Darshan Nalkande

Personal information
- Full name: Darshan Girish Nalkande
- Born: 4 October 1998 (age 27) Wardha, Maharashtra, India
- Batting: Right-handed
- Bowling: Right-arm fast-medium
- Role: Bowler

Domestic team information
- 2018–: Vidarbha
- 2022–2024: Gujarat Titans

Career statistics
| Competition | FC | LA | T20 |
| Matches | 8 | 37 | 51 |
| Runs scored | 175 | 338 | 144 |
| Batting average | 19.44 | 22.53 | 7.57 |
| 100s/50s | 0/2 | 0/2 | 0/0 |
| Top score | 66* | 57 | 21 |
| Balls bowled | 768 | 1,806 | 1,005 |
| Wickets | 12 | 64 | 80 |
| Bowling average | 43.41 | 26.12 | 17.41 |
| 5 wickets in innings | 0 | 2 | 2 |
| 10 wickets in match | 0 | – | – |
| Best bowling | 3/52 | 6/55 | 5/9 |
| Catches/stumpings | 3/– | 4/– | 13/– |
- Source: ESPNcricinfo, 25 March 2025

= Darshan Nalkande =

Indian cricketer (born 1998)

Darshan Nalkande (born 4 October 1998) is an Indian cricketer. He made his List A debut for Vidarbha in the 2018–19 Vijay Hazare Trophy on 2 October 2018. He made his first-class debut for Vidarbha in the 2018–19 Ranji Trophy on 1 November 2018.

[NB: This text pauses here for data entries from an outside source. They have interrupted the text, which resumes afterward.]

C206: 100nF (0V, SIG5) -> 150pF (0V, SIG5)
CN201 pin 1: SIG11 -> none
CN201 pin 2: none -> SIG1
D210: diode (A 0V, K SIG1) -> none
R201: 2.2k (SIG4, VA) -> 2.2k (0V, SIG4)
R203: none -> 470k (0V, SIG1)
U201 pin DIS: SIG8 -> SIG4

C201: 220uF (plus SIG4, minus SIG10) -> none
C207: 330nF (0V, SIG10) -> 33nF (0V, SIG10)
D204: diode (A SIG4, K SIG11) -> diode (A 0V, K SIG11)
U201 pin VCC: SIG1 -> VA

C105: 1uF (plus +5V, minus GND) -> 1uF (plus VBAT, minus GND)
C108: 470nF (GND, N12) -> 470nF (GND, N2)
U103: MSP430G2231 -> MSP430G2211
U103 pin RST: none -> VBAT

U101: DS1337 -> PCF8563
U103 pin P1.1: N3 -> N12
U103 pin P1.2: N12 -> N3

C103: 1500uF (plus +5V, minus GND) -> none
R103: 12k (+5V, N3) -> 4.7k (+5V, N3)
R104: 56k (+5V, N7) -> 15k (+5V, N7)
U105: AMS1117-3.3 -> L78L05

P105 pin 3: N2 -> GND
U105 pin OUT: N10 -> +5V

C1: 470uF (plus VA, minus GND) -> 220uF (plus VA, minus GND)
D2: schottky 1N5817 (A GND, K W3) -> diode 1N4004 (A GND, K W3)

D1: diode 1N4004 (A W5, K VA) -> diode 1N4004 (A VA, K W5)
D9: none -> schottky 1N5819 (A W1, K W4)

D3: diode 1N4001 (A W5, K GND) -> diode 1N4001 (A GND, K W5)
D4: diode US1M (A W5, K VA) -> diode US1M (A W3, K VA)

In December 2018, he was bought by the Punjab Kings in the player auction for the 2019 Indian Premier League (IPL). He made his Twenty20 debut for Vidarbha in the 2018–19 Syed Mushtaq Ali Trophy on 21 February 2019. In February 2022, he was bought by the Gujarat Titans in the auction for the 2022 Indian Premier League tournament. In April 2022, he made his IPL debut against Punjab Kings.

Darshan Nalkande took four wickets in four balls in the final over of Karnataka's innings in 2021–22 Syed Mushtaq Ali Trophy national T20 tournament 20 November 2021.